I looked away. "Why do people go on these tours, if they're not going to respect the culture? I'm not even talking about the past. Randy only complains about the toilets, Rose is practically a kleptomaniac. Eugene is asleep when he's not asking how expensive something is. Jack seems to think it's just a moving buffet, and Harold, Harold never says anything to anyone, just stalks around like a great tall stick insect, puffing on his cigars and watching us like we're acting in a play for him. What's the point?"
"Lots of things. People travel for all sorts of reasons. It's allowed."
"Well—no. It shouldn't be." I felt better for having let off steam, but was still pouting.
"So only highly trained professionals and their spouses—who've been beaten into submission with interminable lectures—should be allowed to travel and see sights, maybe learn something? Even if it's only that they like home more?"
The corners of my mouth twitched. "Yes. I've decided.

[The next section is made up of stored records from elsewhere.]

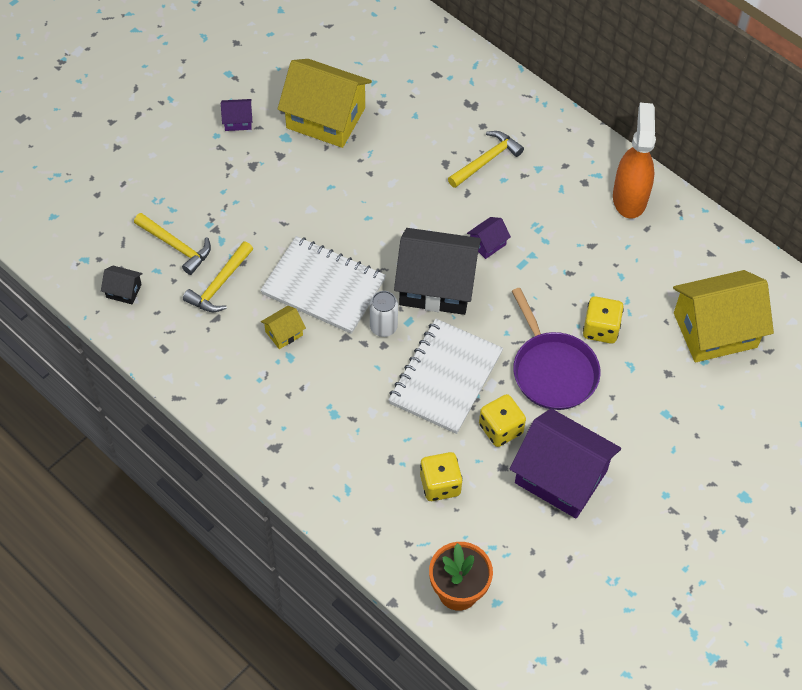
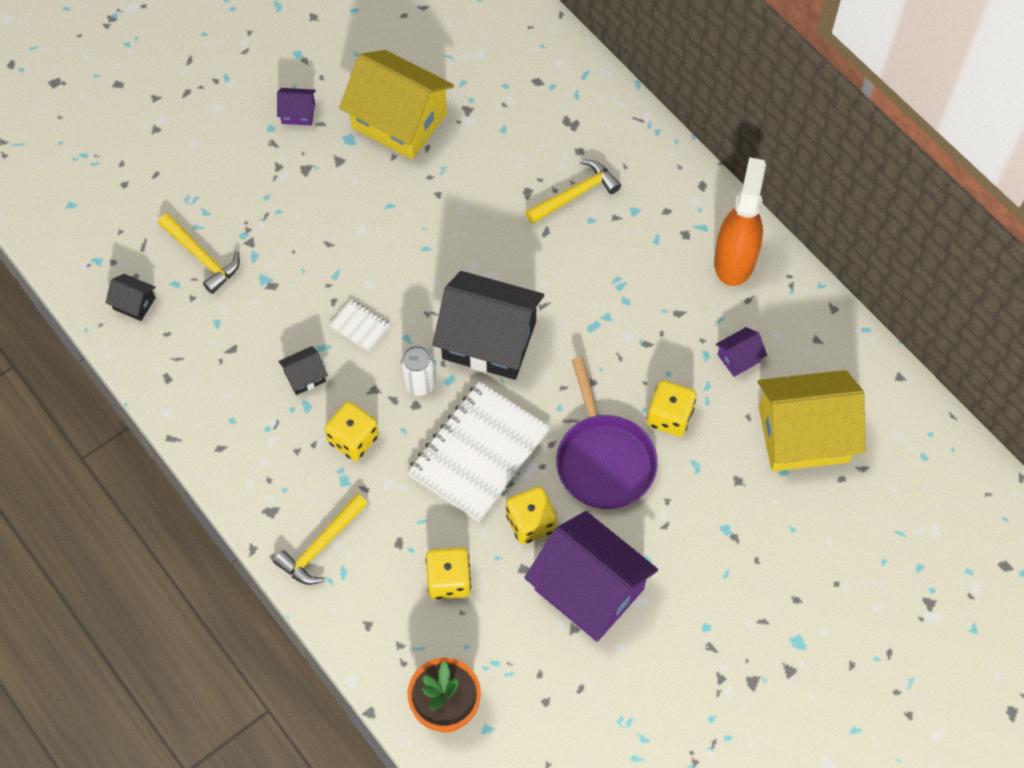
camera: 10 degrees right, 5 degrees up
(219, 284) = (243, 309): yellow hammer -> yellow hammer (321, 545)
(284, 333) = (305, 376): yellow house -> black house
(323, 287) = (360, 326): white notebook -> white notebook, size x0.42
(335, 379) = (353, 439): none -> yellow dice
(487, 244) = (558, 297): purple house -> purple house (739, 358)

Make it so."
"How about if I buy you an ice cream at the next stop, instead?" We'd become addicted to the many varieties of gas-station freezer goodies we'd encountered during our long drives across the country.
"Fine. I may jam it up Rose's butt, though."
"Your call. Waste of a good ice cream, you ask me."
A short drive took us out of the rain and back into the bright sun. The weather was just as variable as the landscape in Turkey, which could change two or three times a day, shifting from vast brown plains in the morning to rolling green hills with red soil in the afternoon. I found myself thinking one moment, "That plain looks like fields in the Midwest," and the next, "Those cliffs remind me of Hawaii." Every once in a while, we'd go through a small city that was a blend of modern shops, rows of tiny specialty stores, and covered-over marketplaces selling everything from pots and pans to prayer beads to cell phones. The clothing on the women changed too, as we headed north and west, and while I always saw plenty of them dressed in traditional baggy trousers, overshirts, and head scarves, as we neared the outskirts of Ankara, the capital, I saw fashions I couldn't distinguish from home in New England.